Welche Erfolge sind das?

Unser Hauptziel ist es, Öffentlichkeit über die Entscheidungen der Kommunistischen Partei und der Staatsverwaltung herzustellen. Und das ist gelungen, niemand kann mehr an uns vorbei eine Entscheidung treffen. Wir haben erreicht, daß die für die Natur schädlichen Technologien nicht mehr angewendet werden dürfen, durch Demonstrationen, durch Öffentlichkeit. Wir haben selbst alternative Technologien vorgeschlagen und ein grünes Programm für die gesamte Republik erstellt, das auch in der Öffentlichkeit disktuiert wird. Wir wissen, wie stark die grüne Partei im Bundestag ist, doch auch wir haben Wahlerfolge. Wir haben sechs Kandidaten für die Wahlen zum Obersten Sowjet im Rahmen der Volksfront aufgestellt. Nicht weit von hier, südlich von Tallinn, plant man eine Autobahn zu bauen. Wir wollen das verhindern und haben Demonstrationen und eine Mobilisierung angekündigt.

Wir schließen aber auch nicht den parlamentarischen Kampf aus. Ende vorigen Jahres gelang es, unseren ersten Delegierten in den Stadtrat von Tallinn durchzusetzen. Anfang März kam der zweite hinzu. Für unsere Forderung nach Stopp der Autobahn stimmten 100 Abgeordnete und dagegen 111. Und da wurde auch klar, daß nicht alles Böse nur aus Moskau kommt.

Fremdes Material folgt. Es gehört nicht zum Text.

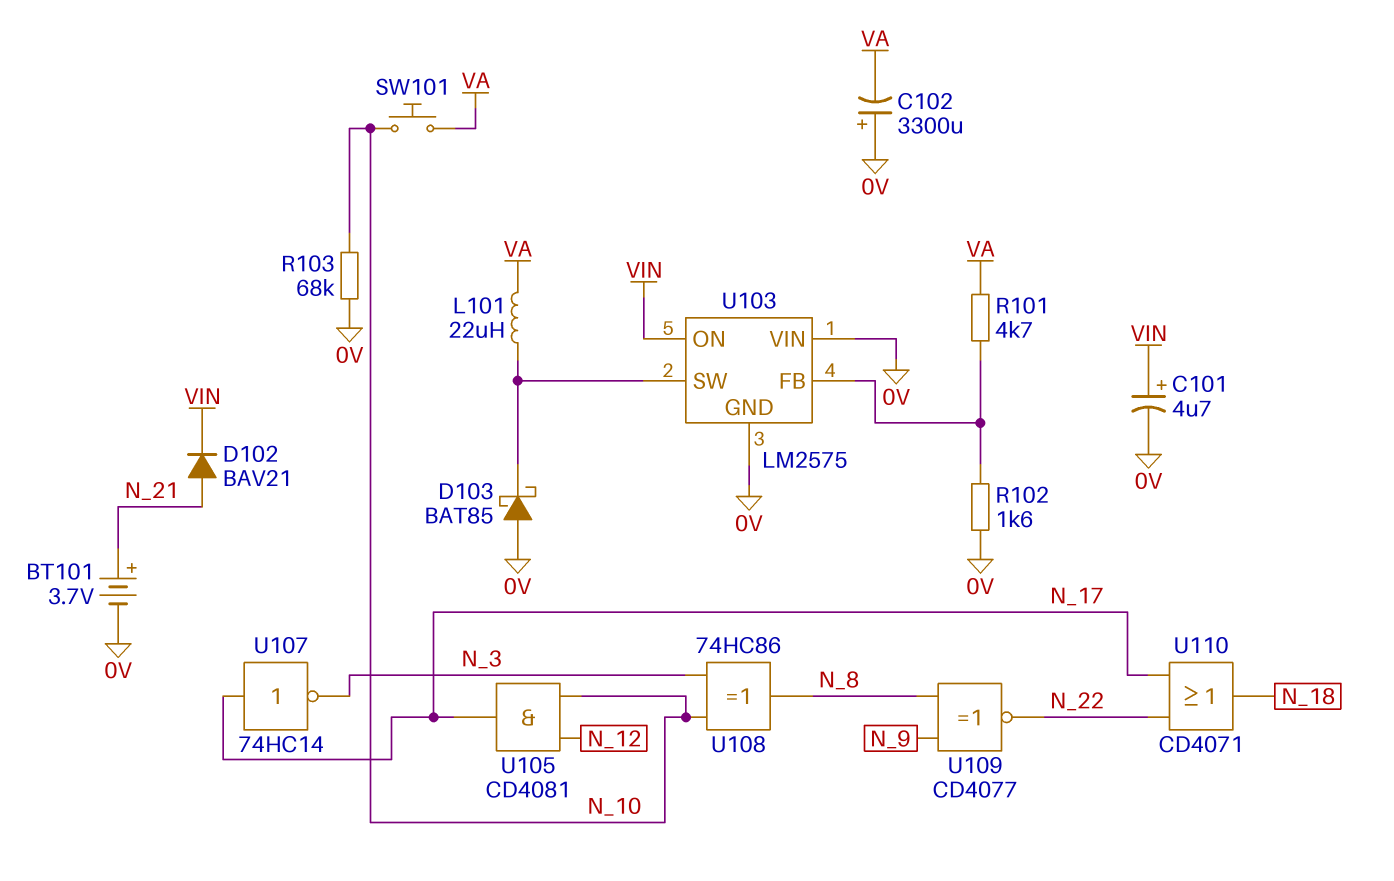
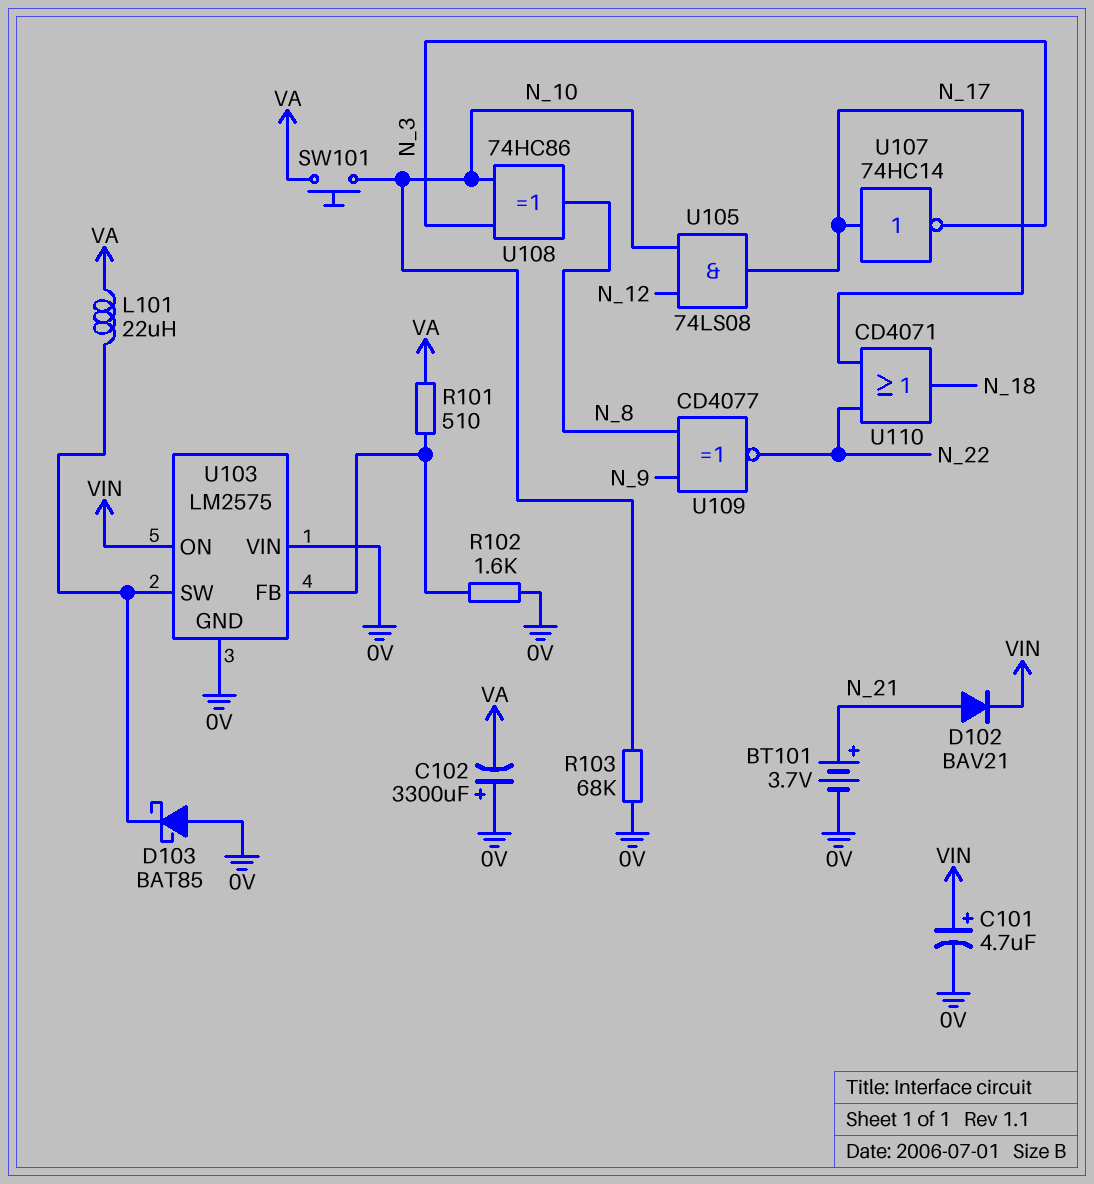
R101: 4.7k (U103/FB, VA) -> 510 (U103/FB, VA)
U105: AND CD4081 (in N_10, in N_12, out N_17) -> AND 74LS08 (in N_10, in N_12, out N_17)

Wie ist das Verhältnis der Grünen zu den anderen politischen Strömungen?

Es gibt bis jetzt keine großen inhaltlichen Unterschiede. In den Details und der praktischen Umsetzung allerdings schon. Mit der Interbewegung allerdings haben wir Schwierigkeiten. Aber es gibt auch gemeinsame Aktivitäten, zum Beispiel bei der Säuberung der Grünanlagen. Doch ideologisch sind wir weit voneinander entfernt. Was die Kommunistische Partei anbelangt, ist ganz klar: Solange in der Verfassung steht, daß die KP die leitende Kraft in der sowjetischen Gesellschaft ist, können wird dies nicht anerkennen. Wir unterstützen aber selbstverständlich, was an Progressivem von den Kommunisten gerade in letzter Zeit entwickelt wird, wie beispielsweise die Foren freier Diskussion, die die Partei in letzter Zeit veranstaltet. Doch wir würden es mehr begrüßen, wenn die KP sich entschließen könnte, in einem Mehrparteiensystem mit den anderen Parteien zu konkurrieren.

Mit welchen grünen Strömungen arbeiten Sie jetzt schon zusammen?

Es gibt in den anderen Republiken unterschiedlich starke grüne Strömungen. In Leningrad gibt es One-Point-Movements, Clubs, die sich nur mit dem Problem der Verschmutzung des Ladoga-Sees beschäftigen. In Litauen ist die grüne Bewegung ziemlich stark, die organisierten eine Menschenkette um das Ignalina-Atomkraftwerk herum. Mit Erfolg: Der dritte Block des AKWs wird nicht gebaut. Auch in Lettland sind Grüne sehr aktiv, kämpfen gegen die Umweltverschmutzung und den Bau der U-Bahn in Riga. Denn in dem sumpfigen Gelände dort müßte der Grundwasserspiegel gesenkt werden, was für die Altstadt Gefahren in sich birgt. Je größer die Bewegungen sind, desto größere Möglichkeiten der Kontakte und der Zusammenarbeit gibt es.